I'm wondering if there a similar identity with unfoldr/l.
I know how to get
Int -> [Int]
with unfold/ana.
I'm looking for some kind of way to go from
Int -> Int
with a recursion scheme.
Taking a cue from your remark about factorials, we can note that natural numbers can be treated as a recursive data structure:
data Nat = Zero | Succ Nat
In terms of the recursion-schemes machinery, the corresponding base functor would be:
data NatF a = ZeroF | SuccF a
deriving (Functor)
NatF, however, is isomorphic to Maybe. That being so, recursion-schemes conveniently makes Maybe the base functor of the Natural type from base. For instance, here is the type of ana specialised to Natural:
ana @Natural :: (a -> Maybe a) -> a -> Natural
We can use it to write the identity unfold for Natural:
{-# LANGUAGE LambdaCase #-}
import Numeric.Natural
import Data.Functor.Foldable
idNatAna :: Natural -> Natural
idNatAna = ana $ \case
0 -> Nothing
x -> Just (x - 1)
The coalgebra we just gave to ana is project for Natural, project being the function that unwraps one layer of the recursive structure. In terms of the recursion-schemes vocabulary, ana project is the identity unfold, and cata embed is the identity fold. (In particular, project for lists is uncons from Data.List, except that it is encoded with ListF instead of Maybe.)

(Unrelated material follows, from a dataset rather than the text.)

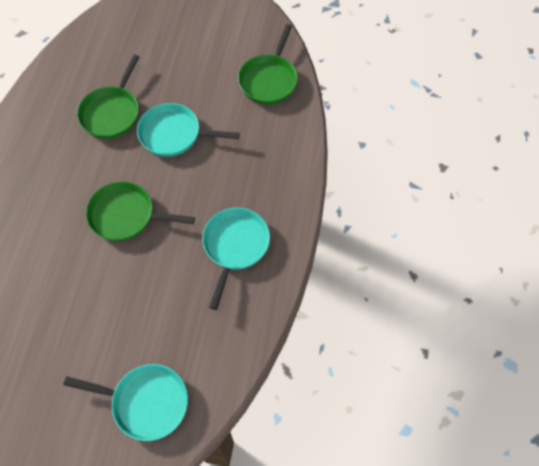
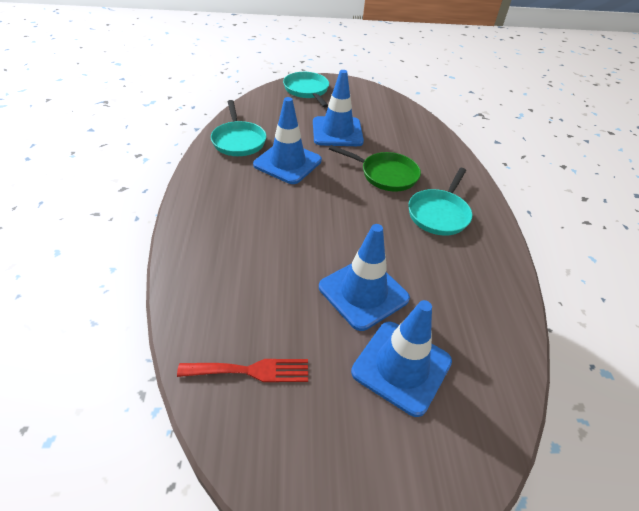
blue traffic cone: 0 -> 4
green pan: 3 -> 1
red fork: 0 -> 1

By the way, the factorial function can be expressed as a paramorphism on naturals (as pointed out in the note at the end of this question). We can also implement that in terms of recursion-schemes:
fact :: Natural -> Natural
fact = para $ \case
Nothing -> 1
Just (predec, prod) -> prod * (predec + 1)
para makes available, at each recursive step, the rest of the structure to be folded (if we were folding a list, that would be its tail). In this case, I have called the value thus provided predec because at the n-th recursive step from bottom to top predec is n - 1.
Note that user11228628's hylomorphism is probably a more efficient implementation, if you happen to care about that. (I haven't benchmarked them, though.)